Call for Paper: Politische Institutionentheorie und -kritik

Call for Papers: Tagung an der Universität Wien, 13-15.03.2019

Innerhalb der Politischen Philosophie und Politischen Theorie haben sich in den letzten zehn Jahren viele Diskussionen um die Unterscheidungen zwischen dem Politischen und der Politik gedreht (Bedorf/Röttgers 2010; Marchart 2010). Während das Politische dabei für die Dimension der Gründung steht, in deren Zuge sich Gesellschaft allererst konstituiert, steht die Politik dabei für die Dimension der Verwaltung, mit deren Hilfe sich Gesellschaft festigt.
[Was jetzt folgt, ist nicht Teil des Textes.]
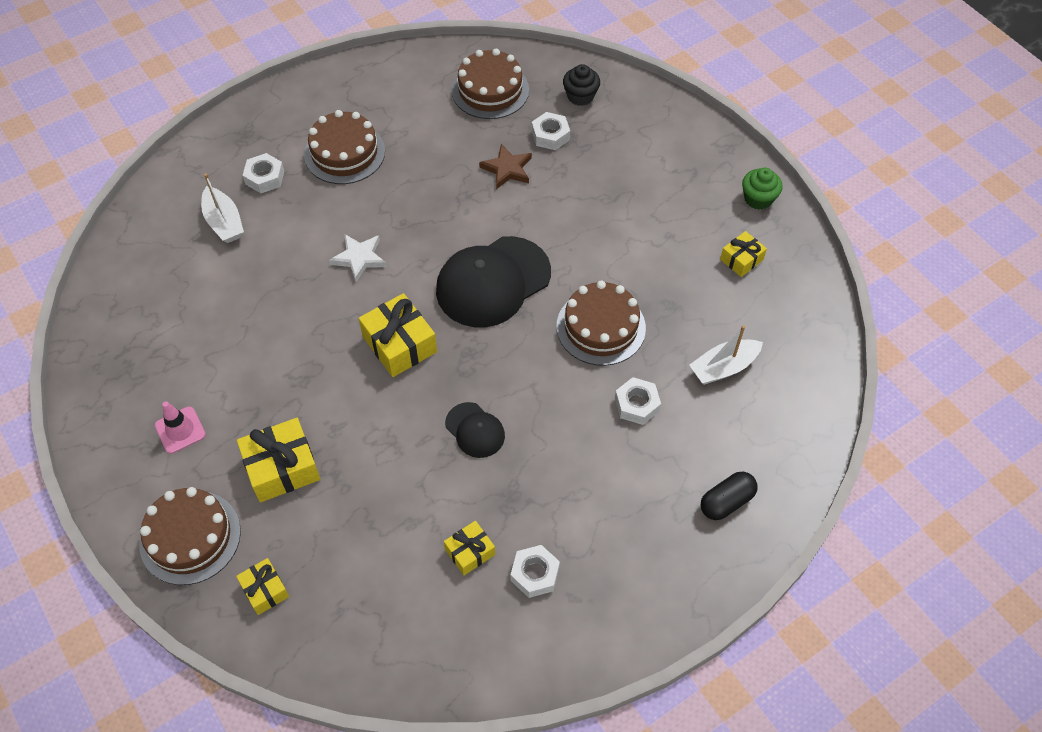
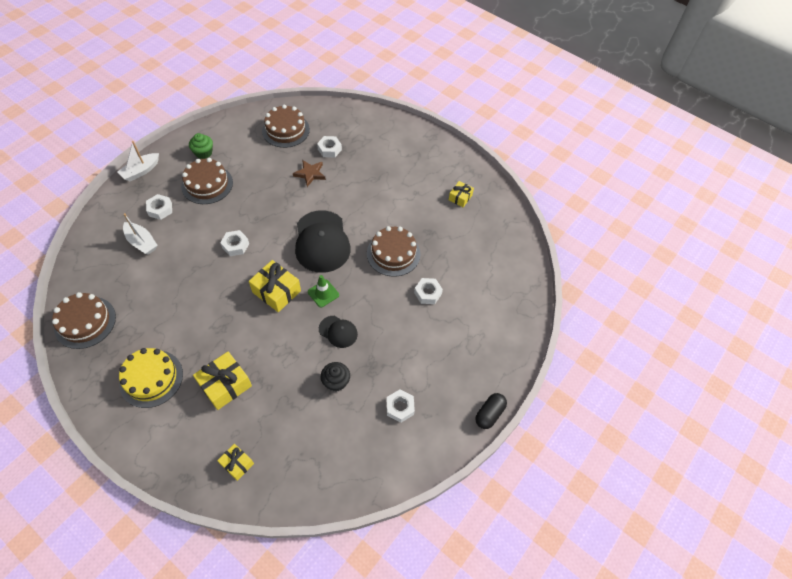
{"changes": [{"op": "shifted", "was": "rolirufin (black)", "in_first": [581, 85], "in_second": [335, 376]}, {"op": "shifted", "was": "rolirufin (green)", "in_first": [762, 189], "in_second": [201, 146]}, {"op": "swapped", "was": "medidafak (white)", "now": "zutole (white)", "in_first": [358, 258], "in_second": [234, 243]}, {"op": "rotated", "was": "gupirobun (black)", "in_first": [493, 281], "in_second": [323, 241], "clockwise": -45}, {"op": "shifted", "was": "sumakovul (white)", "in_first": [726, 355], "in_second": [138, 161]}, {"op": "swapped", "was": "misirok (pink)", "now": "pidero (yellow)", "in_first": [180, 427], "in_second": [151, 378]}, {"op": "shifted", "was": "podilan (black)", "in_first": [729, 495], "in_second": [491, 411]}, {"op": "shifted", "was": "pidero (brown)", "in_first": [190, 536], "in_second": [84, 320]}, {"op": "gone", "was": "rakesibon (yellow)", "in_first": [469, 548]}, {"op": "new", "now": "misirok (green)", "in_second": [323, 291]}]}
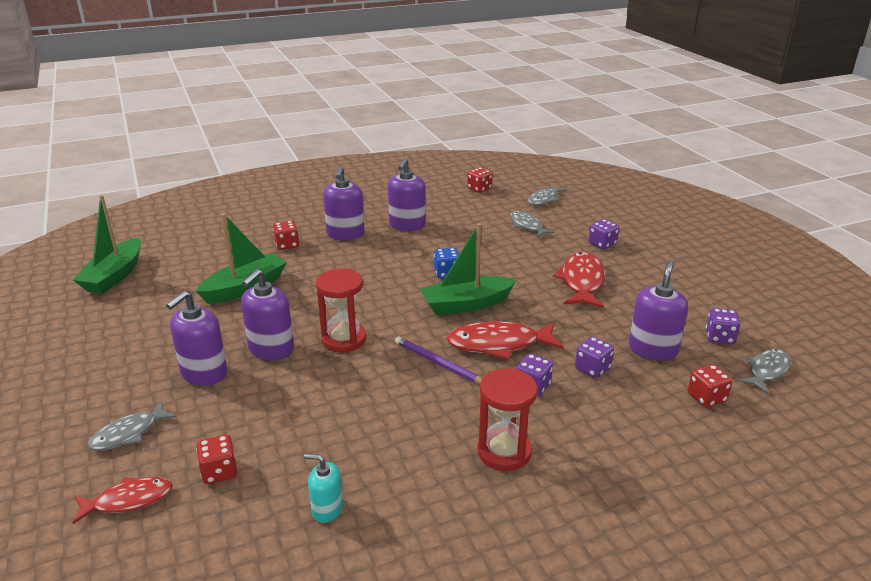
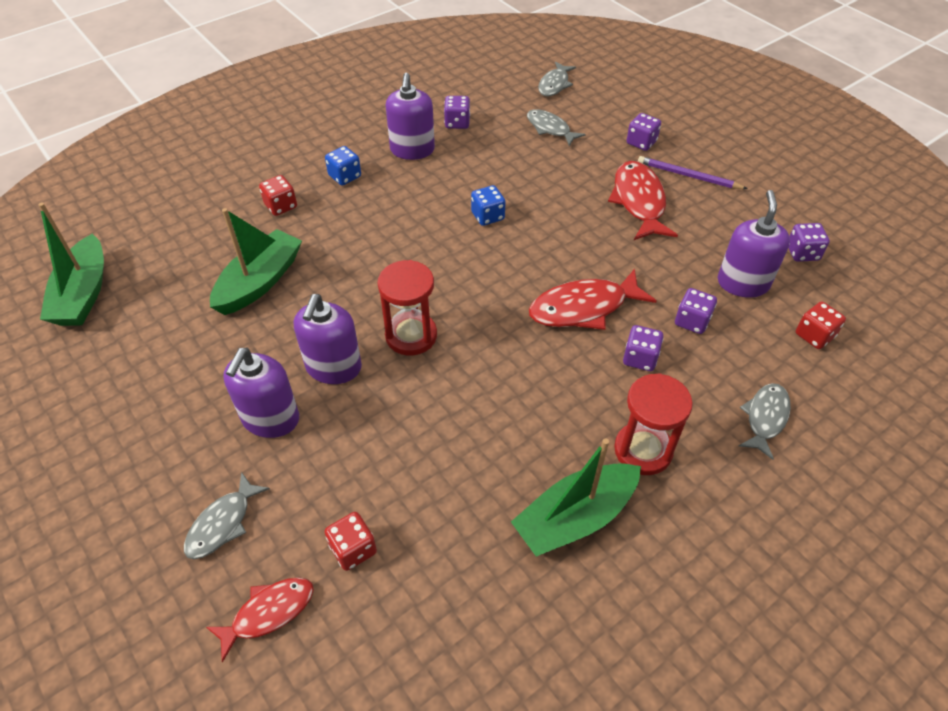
{"changes": [{"op": "swapped", "was": "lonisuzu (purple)", "now": "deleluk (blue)", "in_first": [344, 203], "in_second": [343, 165]}, {"op": "gone", "was": "deleluk (red)", "in_first": [480, 180]}, {"op": "shifted", "was": "sumakovul (green)", "in_first": [468, 269], "in_second": [576, 497]}, {"op": "shifted", "was": "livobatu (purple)", "in_first": [438, 360], "in_second": [693, 172]}, {"op": "shifted", "was": "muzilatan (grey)", "in_first": [764, 371], "in_second": [765, 421]}, {"op": "gone", "was": "lonisuzu (turquoise)", "in_first": [323, 488]}, {"op": "new", "now": "deleluk (purple)", "in_second": [457, 112]}]}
Theorien des Politischen haben sich dabei vor allem gegen verschiedene Formen des Fundamentalismus gewandt, welche Gesellschaft auf Substanz, Tradition oder letzte Gründe aufzubauen versuchen und dagegen stark gemacht, dass politische Ordnungen kontigent sind und also solche auf dem antagonistischen Konflikt um ihre angemessene Einrichtung ruht. Die Ausarbeitung dieser Perspektive in den wissenschaftlichen Debatten hat jedoch dazu geführt, dass die Dimension der Institutionalisierung untertheoretisiert geblieben ist. Fokussiert auf revolutionäre Gründungsereignisse wie 1789, 1917, 1968, 1989 wurde die Politik und ihre scheinbar bloß bürokratische und reformistische Anlage weitgehend vernachlässigt.

Nun hat allerdings schon Hannah Arendt in ihrer einschlägigen Arbeit On Revolution darauf hingewiesen, dass zum politischen Handeln nicht nur die Dimension der Gründung, sondern auch die Dimension der Verstetigung gehört. Und eben an dieser zweiten Dimension sind die meisten gesellschaftlichen Umbrüche bisher gescheitert. Für umso notwendiger hält es Arendt daher, eine Theorie politischer Institutionen auszuarbeiten, die dem Pluralismus unserer Gegenwart gerecht wird. Gesellschaftliche Umbrüche vollziehen sich nach Arendt erfolgreich nur im Zusammenspiel zwischen dem Politischen und der Politik. Dass der Zusammenhang von Umbruch und Verstetigung kein zufälliger ist, erweist sich etwa schon etymologisch anhand der Übersetzung des phänomenologischen Begriffs der Stiftung als „institution“, wie er für Merleau-Ponty und die an ihn anschließenden Lefort und Castoriadis politiktheoretisch wegweisend geworden ist. Diese Intuition aufnehmend geht es um auf der Tagung darum, danach zu fragen, wie und inwiefern unter der Voraussetzung einer Theorie des Politischen heute Politik gedacht werden kann:

Wie kann ein Institutionendesign aussehen, welches sich auf die Bodenlosigkeit des Politischen gründet? Wie lässt sich eine Politik instituieren, welche das Außerordentliche, die Alterität und die Singularität nicht nur als Störungen und Abweichungen von prozeduralistisch geregelten Verfahren ansieht, sondern auf diese zu antworten vermag? Wie also kann eine rezente Institutionentheorie vor dem Hintergrund gegenwärtiger Theorien und Herausforderungen aussehen?

SprecherInnen u.a.: Felix Heidenreich, Andreas Hetzel, Thorsten Thiel, Stefan Wallaschek, Manon Westphal.